The New England Police Benevolent Association and the City of Caribou, Maine have negotiated collective bargaining agreements since the Association was certified as the bargaining agent in 2011. In September 2015, the parties had their first negotiation session for a successor agreement to the one set to expire on December 31, 2015. At this meeting, the parties agreed to ground rules, exchanged proposals and were able to come to a tentative agreement on several issues. Retroactivity of pay increases was not an issue because it was assumed that the parties would be able to come to an agreement before the current agreement expired.
Austin Bleess, the City Manager, was the lead negotiator on the City’s bargaining team, while the Association was represented by Sean McArdle, the Association’s representative for northern New England. Eventually, the parties proceeded to mediation.
During mediation, the parties reached the rough outline of a tentative agreement on the entire contract. The tentative agreement, couched as a Memorandum of Agreement (MOA), included retroactive wage increases. Bleess met in executive session with the City Council. The Council instructed Bleess that it did not want to provide retroactive wage increases, and also indicated a desire to cap sick and vacation time accrual. In exchange for accepting the cap on the sick and vacation time accruals, the Council was willing to raise the annual increases in base pay to 3.5%, 3.5% and 3% in the three-year contract.
After the Council’s evening meeting, Bleess made changes to the draft MOA to incorporate the Council’s decisions. Bleess felt that the proposal might be better received by the Union if it were considered a “mediator’s proposal,” rather than coming directly from the City, as the mediator had shown success extending such “trial balloons” before. The revised MOA contained a clause reading: “For base pay purposes, 40 hours will be paid at straight time and two hours will be at time and a half. The base salary for each employee, for 40 hours, shall be as follows for the period of January 1, 2016 through December 31, 2018. Wages for 2016 go into effect the first full pay period after both sides approve this proposal.”

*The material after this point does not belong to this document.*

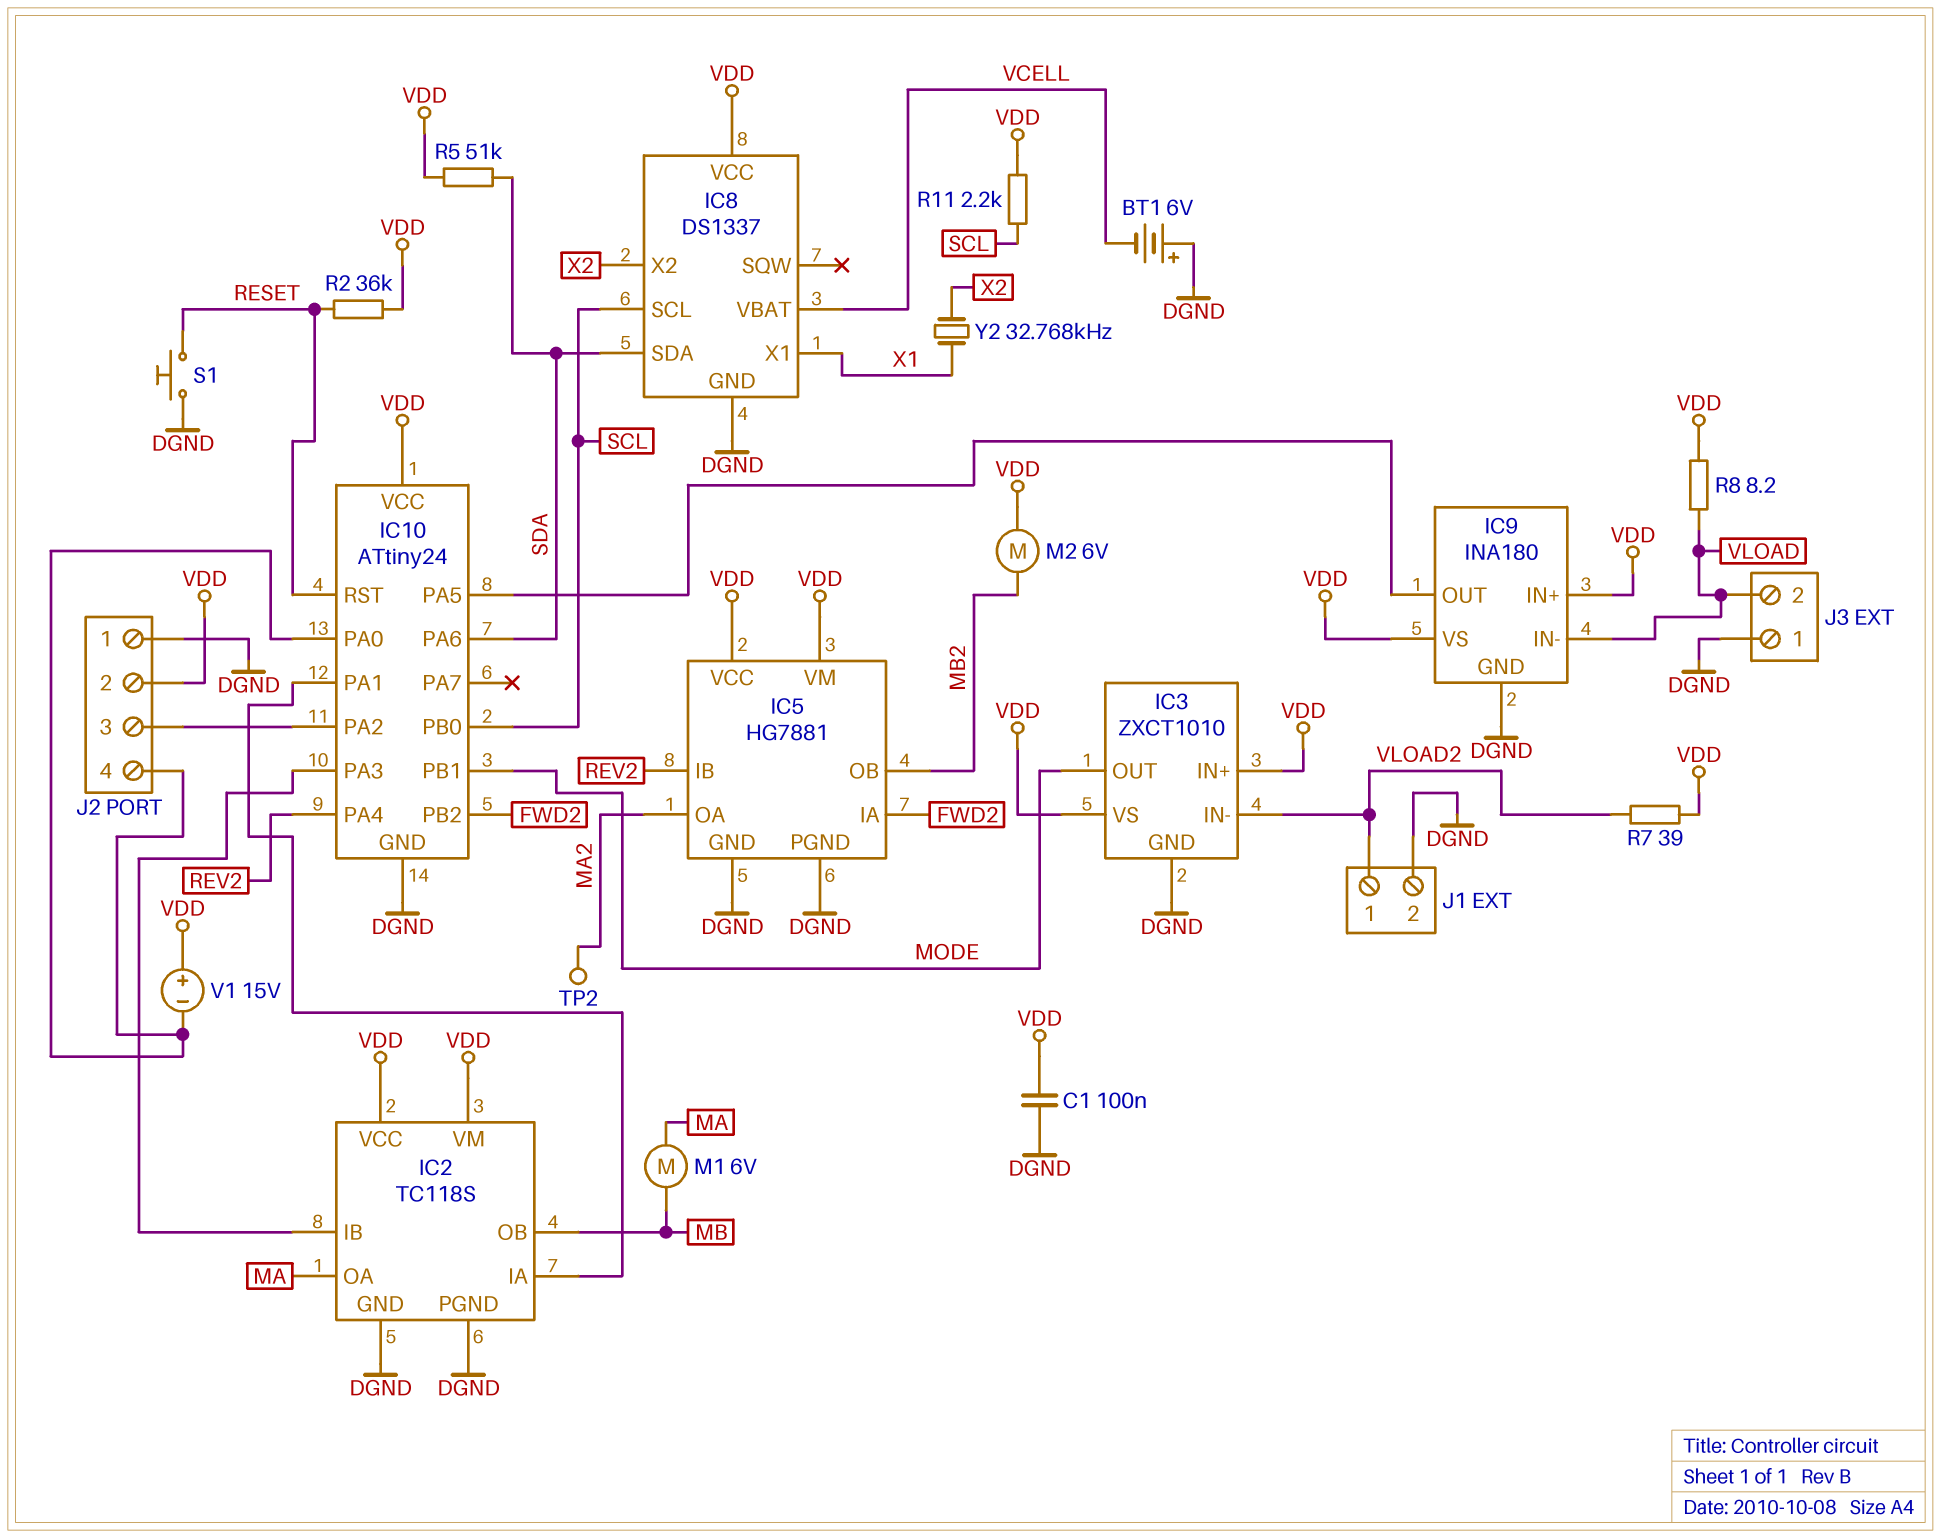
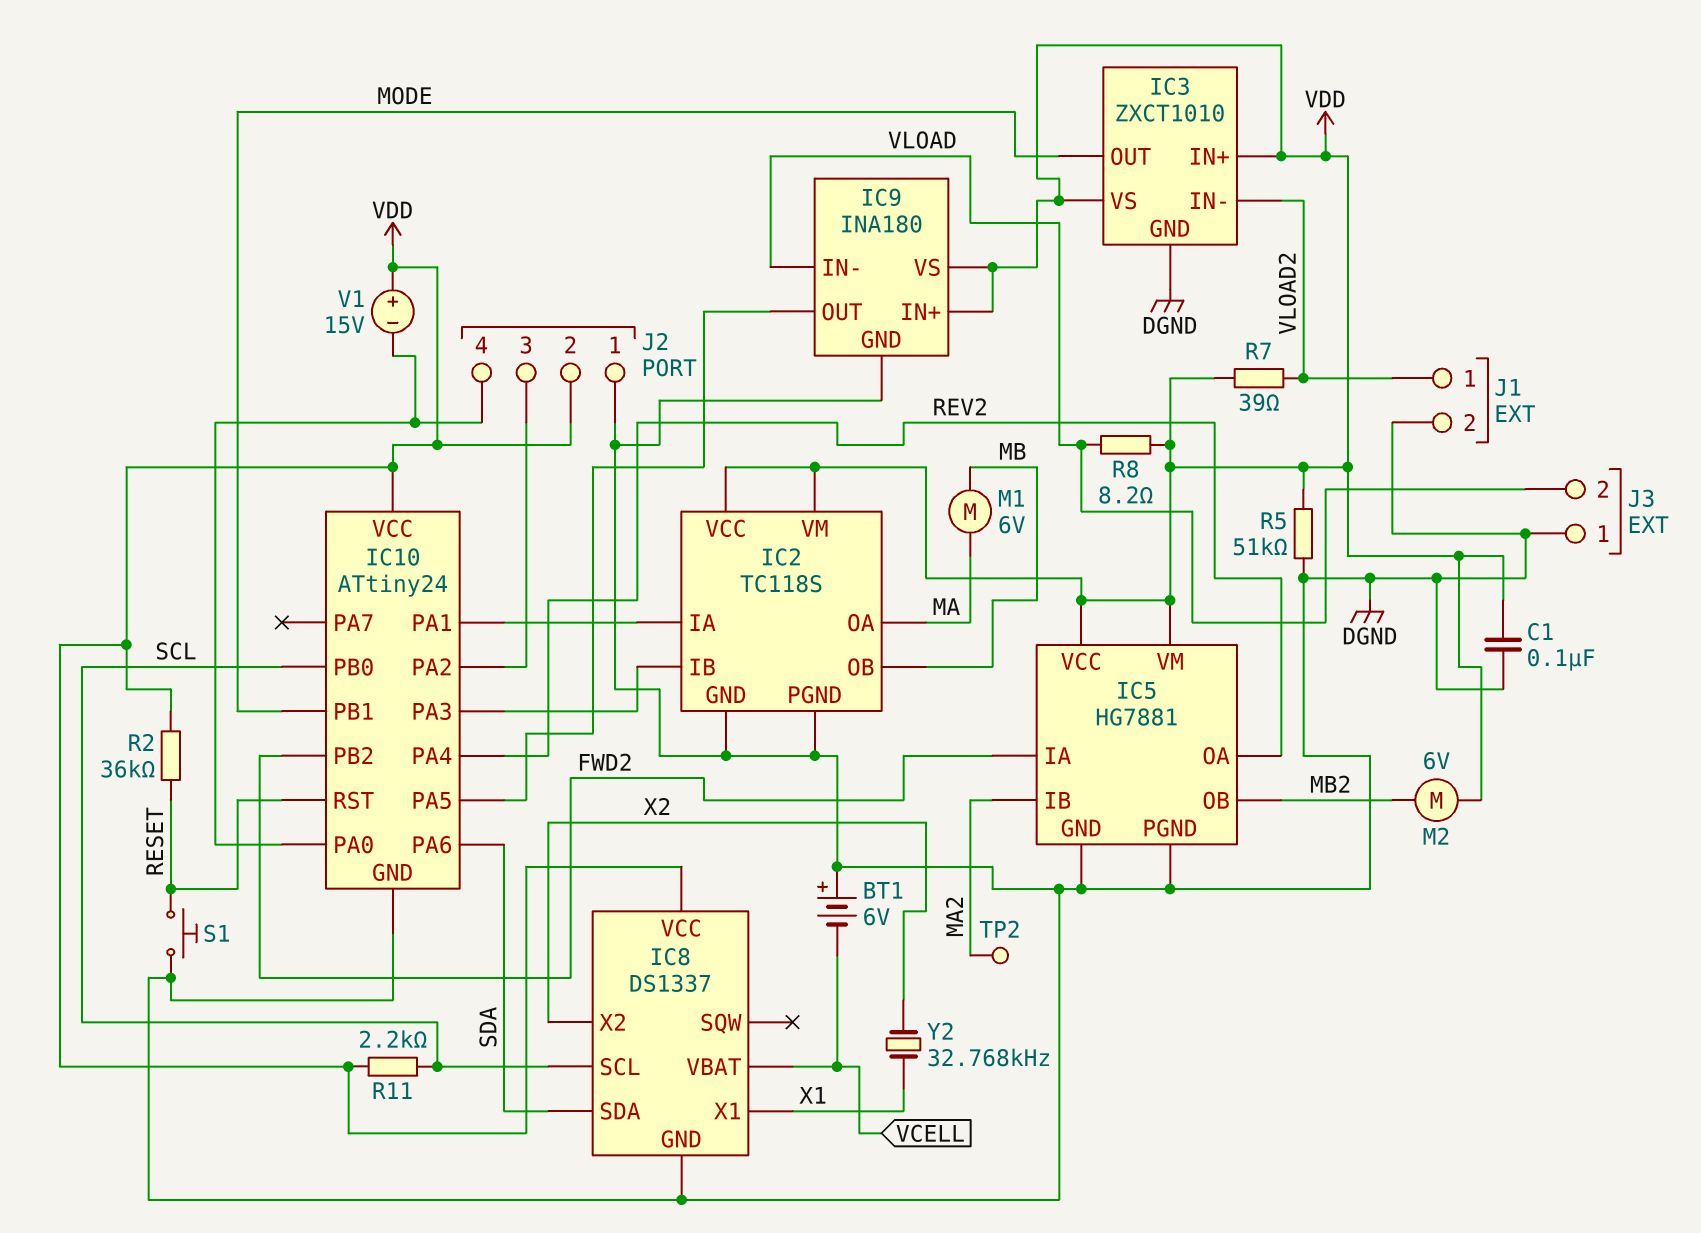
IC5 pin IB: REV2 -> MA2
IC5 pin OA: MA2 -> REV2
R5: 51k (SDA, VDD) -> 51k (DGND, VDD)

On February 29, 2016, Bleess and McArdle exchanged emails resulting in final tentative agreement on the MOA. Both parties ratified and executed the agreement at the beginning of March, 2016.
Shortly after the newly-ratified contract was executed, the local union’s president asked Bleess when the retroactive piece of the wage increase would be paid. Bleess said retroactive payments were not in the MOA and referred the President to the specific language addressing the retroactivity issue. It was at this point that the local union first learned that the City would not be making the wage increase retroactive.
In a later unfair labor practice proceeding, both McArdle and the President testified that when the Association submitted the agreement to its membership for ratification, they and the membership thought that the wage increase would be retroactive to the beginning of January. Both testified that the membership would not have ratified the contract had they known that retroactive pay was not included and both felt the City had misled them.
The Maine Labor Relations Board dismissed the Association’s complaint seeking retroactivity for the 2016 wage increase. The Board found that “the City and Association discussed retroactive payment of wage increases during the mediation session on February 1, 2016. The union members viewed it as an important issue because the City had not agreed to make the wage increase retroactive for the prior one-year agreement. While there is a dispute about what the City Manager told the Union about the City Council’s likelihood of approving retroactivity, it is clear that the Association knew that Bleess had to get the Council’s approval. The ratified MOA contained a sentence that made the 2016 wage increase prospective only.
“The Union argues the City’s failure to expressly inform the union negotiators of this added sentence and the City’s failure to underline or otherwise highlight that new sentence in the MOA was bad faith bargaining. We disagree.
“The evidence the Union relies on to support its charge that the City failed to bargain in good faith, that is, the City led the Union to believe retroactive pay would be approved and drafted the MOA with an intent to deceive the Union about the retroactivity issue, is not supported by the weight of the evidence. We do not find that the failure to highlight the key sentence was intentional. The City Manager credibly testified that the omission occurred because it was late at night and he was in a rush to send the mediator a corrected MOA that included the retroactivity issue. Furthermore, the City Manager failed to highlight another revision, relating to the higher wage increases, which was favorable to the Union and appeared in the top row of the chart directly below the sentence at issue.
“Critically, both union officials testified that they saw the new sentence before ratification, but did not think it precluded payments for wage increases retroactive to the first of January. Thus, to the extent the City Manager had intended to surreptitiously insert language into the agreement (which we have not found), he was not successful.
“In light of the union officials’ testimony that they were aware of the language, this case is one of contract interpretation. As the parties’ agreement provides that matters of contract interpretation are subject to the grievance procedure, that is the forum in which to address the dispute. This Board does not have jurisdiction to resolve grievances.”
New England PBA v. City of Caribou, 2017 WL 6818080 (Maine LRB 2017).